Logiques et pratiques ainsi entendues sont au pluriel : nous verrons qu’il s’agit aussi d’identifier une diversité de logiques, et une diversité de pratiques qui les accompagne. Mais il faut voir dès le départ que l’entrelacs des logiques et des pratiques doit être conçu à distance d’une énième variation du « rapport entre la théorie et la pratique ». L’entremêlement des logiques et des pratiques suit des voies beaucoup moins linéaires, et fécondes pour cette raison même. Entre les logiques et les pratiques de la politique, il y a des reprises et des relances dans les deux sens, mais aussi des tensions et des écarts.
Prenons donc pour axiome de départ que là où il y a politique, il y a du désaccord, de la dissension, bref ce qui peut donner lieu à un conflit. La question est alors d’identifier la forme de ce conflit et son objet. Quel est au juste l’objet du conflit politique ? Jacques Rancière propose de considérer que cet objet n’est autre que la politique elle-même, c’est-à-dire ce qui définit son existence propre : il y a politique là où a lieu un conflit sur la manière même d’entendre ce que signifie « politique ». Mais cette entente même n’est l’enjeu de la politique que dans la mesure où elle présuppose une certaine manière de concevoir et de pratiquer le conflit politique. En d’autres termes, la politique est d’abord un conflit sur l’identification de ce qui constitue un conflit politique.
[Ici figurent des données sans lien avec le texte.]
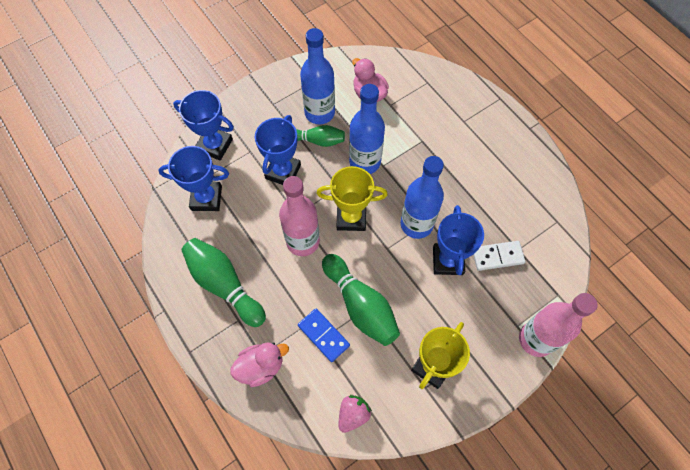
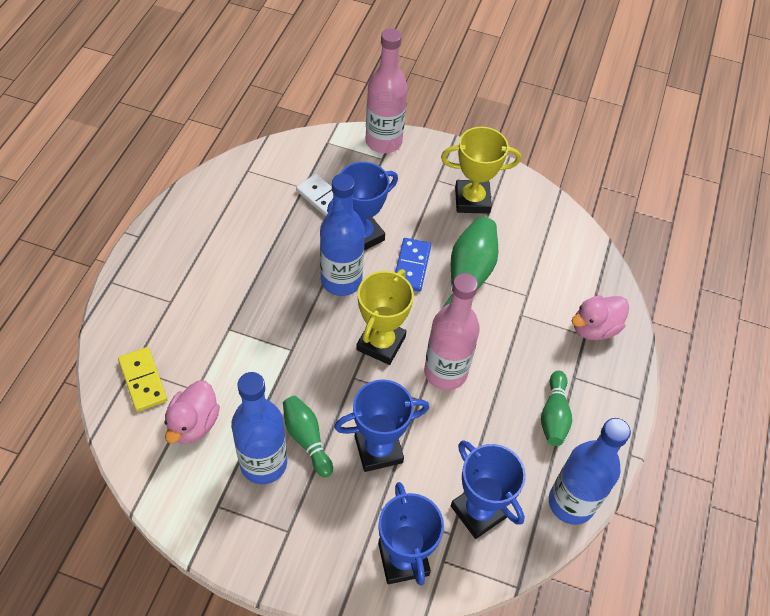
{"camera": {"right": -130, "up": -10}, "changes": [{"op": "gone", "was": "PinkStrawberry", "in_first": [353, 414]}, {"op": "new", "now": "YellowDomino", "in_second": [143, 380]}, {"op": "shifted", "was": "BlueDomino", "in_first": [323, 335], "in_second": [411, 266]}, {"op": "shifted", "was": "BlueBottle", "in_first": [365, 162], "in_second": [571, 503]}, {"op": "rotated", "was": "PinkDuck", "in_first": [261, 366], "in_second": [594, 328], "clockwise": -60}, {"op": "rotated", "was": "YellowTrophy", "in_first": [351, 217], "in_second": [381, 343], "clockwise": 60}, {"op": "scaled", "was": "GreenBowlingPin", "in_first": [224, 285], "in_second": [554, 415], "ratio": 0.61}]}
Ou encore : l’objet de la politique, c’est tout d’abord l’alternative entre les formes que peut ou que doit prendre la conflictualité politique. Nous dirons alors : la politique a pour objet la forme que l’on peut donner à la conflictualité politique elle-même.
Nous choisissons d’organiser ce colloque à la veille des élections présidentielles, à l’heure où est supposée une certaine entente de la politique (celle qui voit dans les élections la manifestation centrale de la pratique démocratique), et une certaine entente de la forme que prend le conflit politique (à travers la polarisation gauche-droite et la logique d’alternance). Il s’agirait, pour commencer, de mettre en question cette supposition.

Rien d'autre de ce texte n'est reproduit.